The American Civil Liberties Union and Electronic Frontier Foundation filed an amicus brief in support of Leon Gelfgatt, whom the government seeks to compel to decrypt his own computers after law-enforcement personnel were unable to break the encryption themselves.

Gelfgatt, an attorney, was arrested in 2009 and charged with 17 counts of forgery connected to his alleged attempt at collecting $1.3 million from a mortgage-fraud scheme.

A superior court judge denied the government's request, ruling that forcing Gelfgatt to decrypt the devices would amount to self-incrimination.

On appeal to the Massachusetts Supreme Court, the nonprofits urged the court to uphold the lower court's ruling.

"Encrypting electronic data does not simply lock it up; it scrambles the data into an unreadable format. Likewise, decrypting data does not simply unlock it; rather, decryption transforms scrambled data into readable data," the brief says. "Thus, as the Superior Court held, compelling someone to decrypt electronic data amounts to a command to explain the data. But, under the Fifth Amendment and article 12, that command is impermissible. The government cannot compel a defendant to turn unreadable data into data that can be used to put him in prison." (Emphasis in original.)

The government's assertion that requiring Gelfgatt to decrypt his devices would not "produce decrypted files" misunderstands what decryption does, according to the brief.

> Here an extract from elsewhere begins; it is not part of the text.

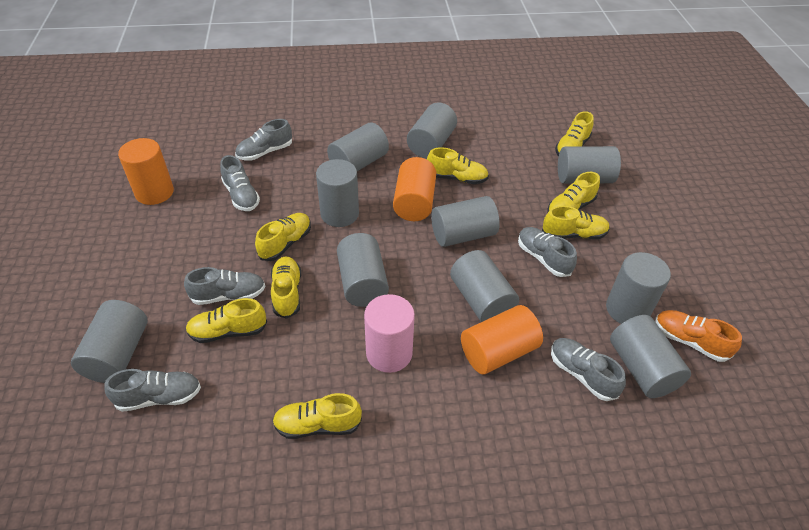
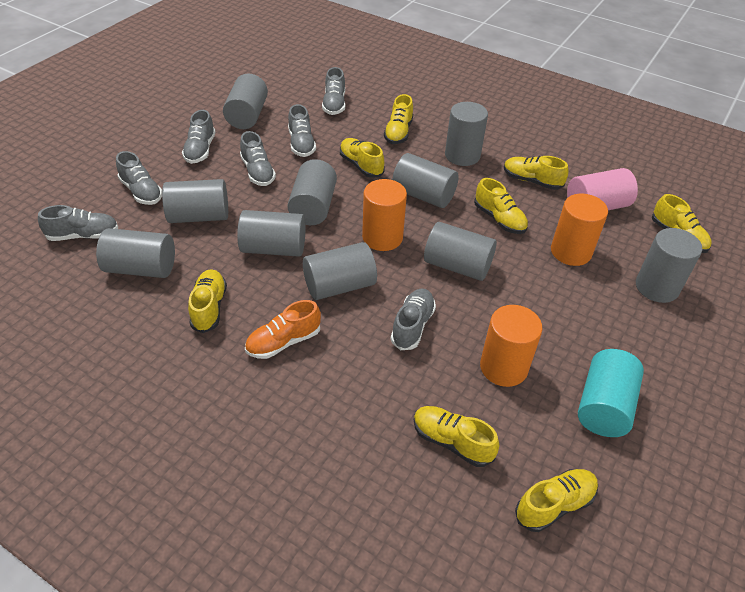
grey shoe: 6 -> 7
turquoise cylinder: 0 -> 1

Prosecutors have promised not to look at Gelfgatt's encryption key, which they admit is testimonial. But decryption is not, as the government claims, akin to entering the combination to a wall safe, the amici claim.

"Decryption is, instead, an act of translation and transformation," the brief states. "Being compelled to decrypt a computer drive is like being forced to create, for the benefit of someone standing on the steps of the Boston Public Library, an English translation of every single library book written in Braille. ... Similarly, decrypting electronic data does not simply unlock information. It creates a new, intelligible version of that information." (Emphasis in original.)

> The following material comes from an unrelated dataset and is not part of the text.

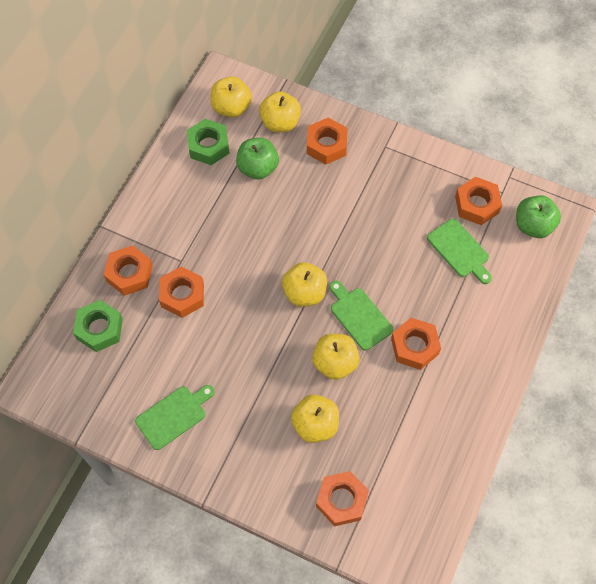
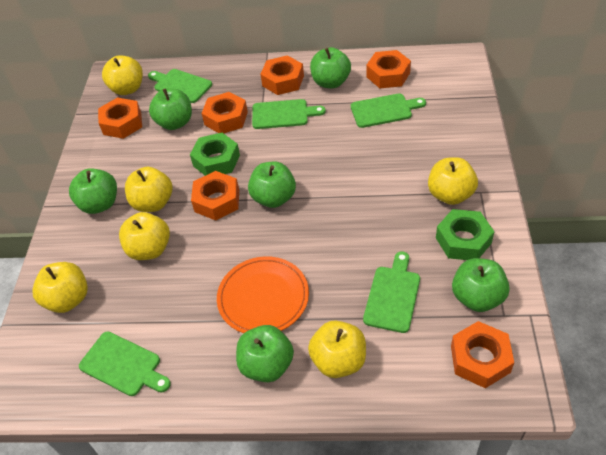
green apple: 2 -> 6
green cutting board: 3 -> 5
orange plate: 0 -> 1
yellow apple: 5 -> 6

The Superior Court motion judge, Justice Raymond Brassard, compared compelled decryption to finding documents 50 years ago that appear to be written in code or drawings that have a hidden meaning.

"Could the government, even though it had an interview with the defendant who acknowledged, yes, that's a code, yes those symbols have meaning, but I decline to provide them to you, could the government force a defendant to provide such a code or such an explanation as to the meaning of drawings? I don't think so," Brassard said, in an opinion requested by the state.

The amici conclude: "Compelling a criminal defendant to decrypt electronic devices requires the defendant to use the contents of his mind - namely, his knowledge of a decryption key - to reassemble and unscramble information that can be used to incriminate him. For that reason, this court should hold that such compelled decryption implicates the privileges against self-incrimination guaranteed by article 12 and the Fifth Amendment."

Cases such as these are taking root across the nation. The 11th Circuit linked forced decryption to Fifth Amendment violations in 2012, but a Milwaukee suspect was ordered to decrypt his computer earlier this year. A review of that order never came to be because the government ultimately figured out how to complete the decryption itself.